Table 1. Classification of pediatric obesity

Medical Comorbidities


  • Hypertension: Obese children and adolescents are at a significantly increased risk (2.5-3.7 times more likely) of having elevated blood pressure.4 Poorly controlled or undiagnosed hypertension can result in highly labile intraoperative blood pressure.2
  • Left ventricular hypertrophy: Uncontrolled hypertension can lead to ventricular hypertrophy which results in increased myocardial oxygen demand.4
  • Atherosclerosis and coronary artery disease: Although atherosclerosis is believed to only occur in adults, recent studies of pediatric vasculature show fatty deposition and carotid intima-media thickening in obese adolescents and children.4
  • Pulmonary hypertension and right ventricular dysfunction: Patients with undiagnosed and untreated obstructive sleep apnea (OSA) can develop pulmonary hypertension from nocturnal hypoxemia.1-3 This can lead to issues with oxygenation and right ventricular function perioperatively.
  • Cardiology should be consulted for obese patients with uncontrolled systemic hypertension, signs of right ventricular dysfunction, and multiple episodes of nocturnal desaturations below 70%.2


  • Perioperative respiratory adverse events are the leading cause of morbidity and mortality in pediatric anesthesia.
  • Asthma: Reactive airway disease and asthma are present in roughly one-third of obese children and can lead to perioperative respiratory adverse events, such as bronchospasm and laryngospasm.
  • OSA: Depending on which study is cited, OSA is present in between 13-59% of obese children compared to only 1-2% of normal-weight children.2 The increased risk of OSA in obese children is secondary to multiple causes, including adenotonsillar hypertrophy, airway narrowing, increased critical airway closing pressures, abnormal ventilatory control, and decreased chest wall compliance.2
  • For every 1 kg/m2 increase in BMI, the risk of OSA increases by 12%.2 Undiagnosed OSA can lead to decreased CO2 sensitivity and compensated chronic respiratory acidosis.

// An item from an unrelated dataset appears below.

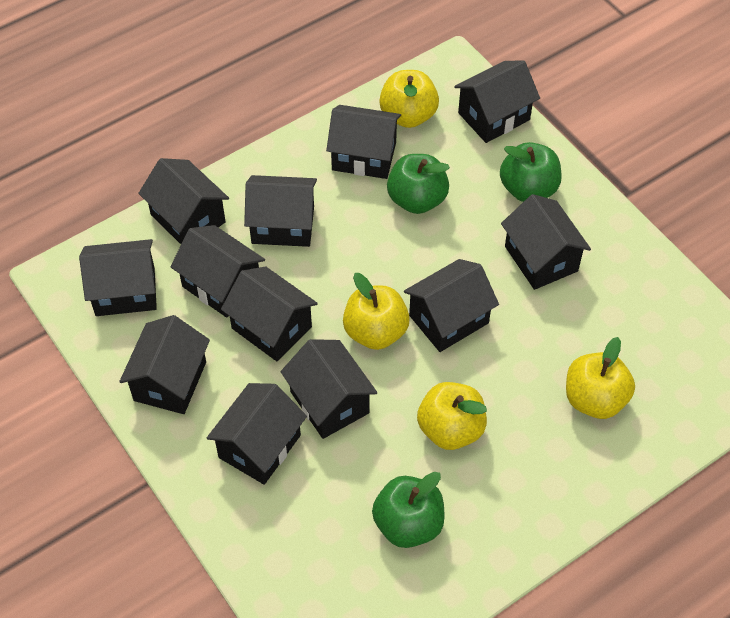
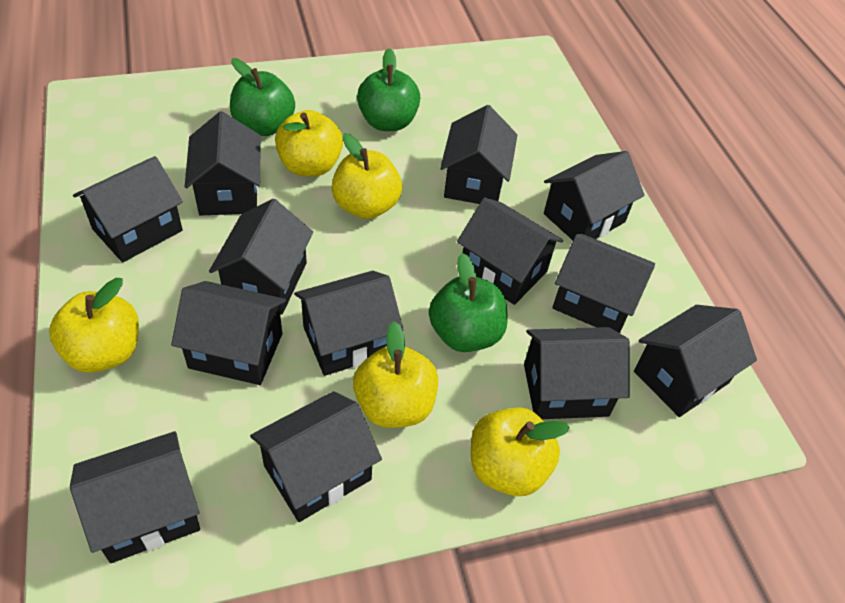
black house: 12 -> 13
yellow apple: 4 -> 5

Additionally, as discussed earlier, OSA is a risk factor for developing pulmonary hypertension and right ventricular dysfunction in severe cases.
  • Therefore, obese children should be routinely screened for OSA (see OA Summary on pediatric OSA). Link While polysomnography is the gold standard for diagnosing OSA, most children with OSA have not undergone a preoperative polysomnography.


  • Gastroesophageal reflux disease (GERD): Although GERD is more common (roughly 10 times more common in obese children than normal-weight children), fasting duration, and gastric residual volumes are not statistically significant. Therefore, fasting guidelines for obese children are the same as nonobese children and appropriately fasted obese children do not require a rapid sequence induction. Although GERD is associated with obesity, it does not appear to be an independent risk factor for increased aspiration risk in obese children.1
  • Nonalcoholic fatty liver disease: Nonalcoholic fatty liver disease (NAFLD) is the most prevalent form of pediatric liver disease and is usually asymptomatic. Studies report nearly 50% of obese children have some fatty deposition in their liver, while up to 3% may have progressed to the most severe form of nonalcoholic steatohepatitis (NASH).4 Although weight loss is the mainstay of treatment in adults, current treatment in children is still being studied. NAFLD and NASH can impact synthetic liver function when in their most severe form, altering drug metabolism.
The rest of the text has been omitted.